The building, with an elliptical plan, had the main entrances to the arena at the ends of its major axis of about 80 m, which is presumed to have had a single order of steps, eventually holding about 2000 spectators. In the vicinity of this archaeological site it is possible to visit the locality Ponte della Fontana where you can admire the ancient bridge and the fountain from which the name of the area derives. Next to the ancient bridge of the fountain there is a more modern bridge inaugurated in 1870, which still today provides access to one of the main roads leading to the upper part of the city.

==Culture==
Frosinone Calcio is a professional football team based that plays at the Stadio Benito Stirpe in Frosinone. The 2018–19 season was the team's second season in Serie A, the highest level of professional football in Italy.

==Government==

===Twin towns===
- USA Elmwood Park (Illinois), since 1996: the twinning was born due to the strong presence of Ciociari immigrants in the American town.
- CAN Tecumseh, since 2009: the initiative was born from the proclamation, by the Ciociaro Club of Windsor, of the city of Frosinone as "Municipality of the Year 2009". Tecumseh, a town bordering Windsor, recognized the important role Italians played in their own development.
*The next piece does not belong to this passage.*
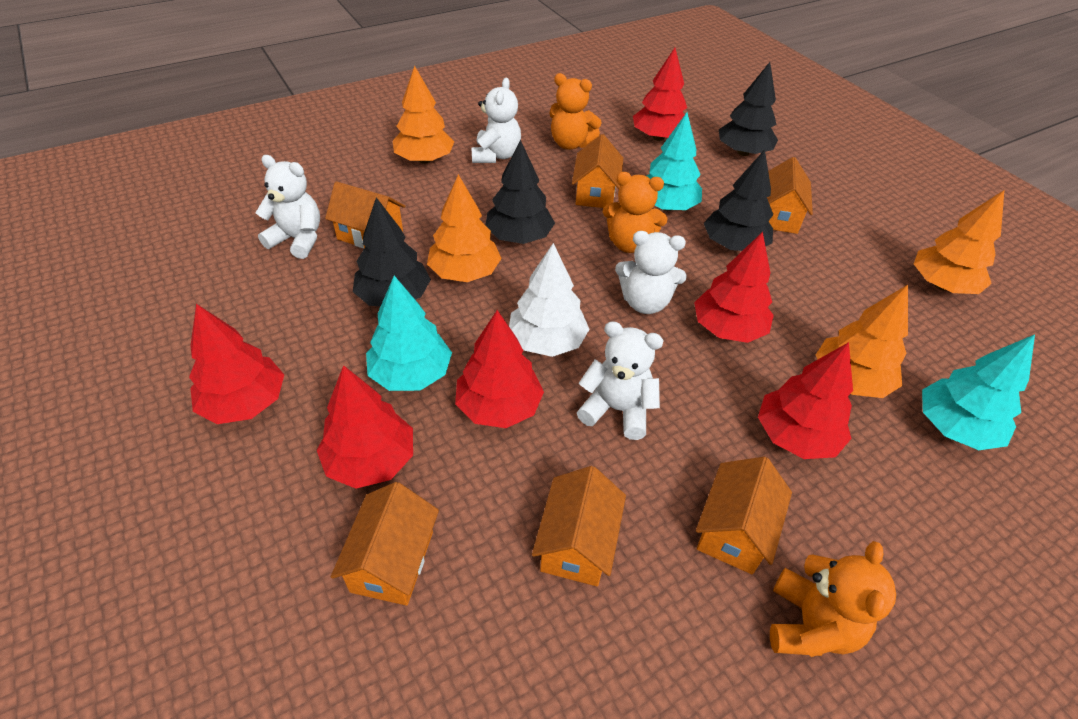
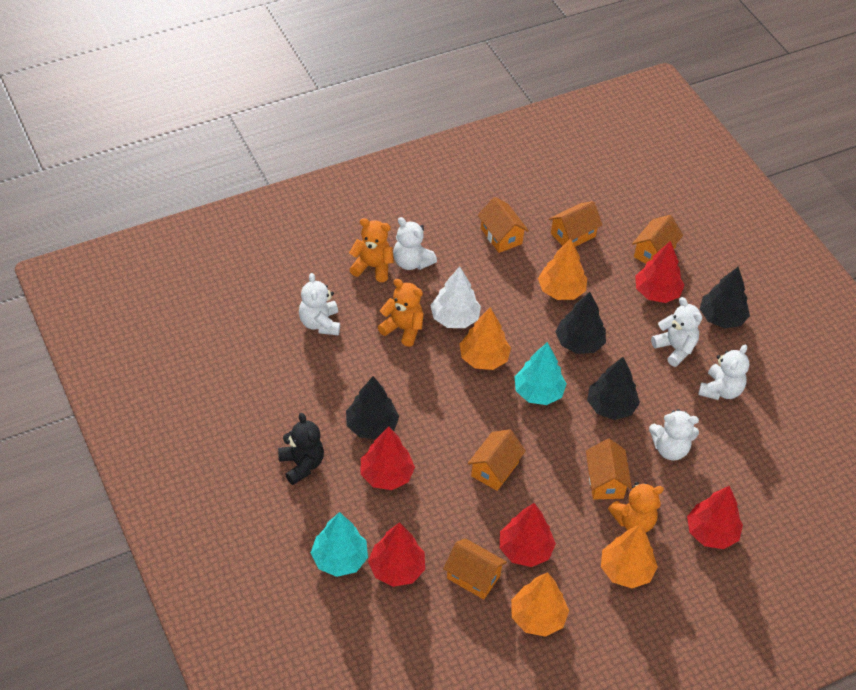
black teddy bear: 0 -> 1
red tree: 6 -> 5
turquoise tree: 3 -> 2
white teddy bear: 4 -> 5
In particular, it was recognized what was done by the Frosinone immigrants who have given, since their arrival, a strong contribution to the construction of the productive-economic apparatus, both in manufacturing and in agricultural production.
- ITA Nocera Umbra, since 2009: the twinning was born following the tragic events of September 1997, when the city of Nocera Umbra was hit by the earthquake. A team of Fire Brigade from Frosinone brought first aid, in particular, in Colle di Nocera. Subsequently, the Colle Cottorino Committee of Frosinone, made contact with the Pro Loco of Nocera Umbra, decided to bring a small gift to each of the 110 children of the elementary schools of Colle di Nocera Umbra. Since then a close bond of friendship and solidarity has been established between the two communities and the initial twinning between the two hamlets has extended to the municipal level.
- ITA Ponza, since 2010: the twinning was born from the common veneration for the patron saint.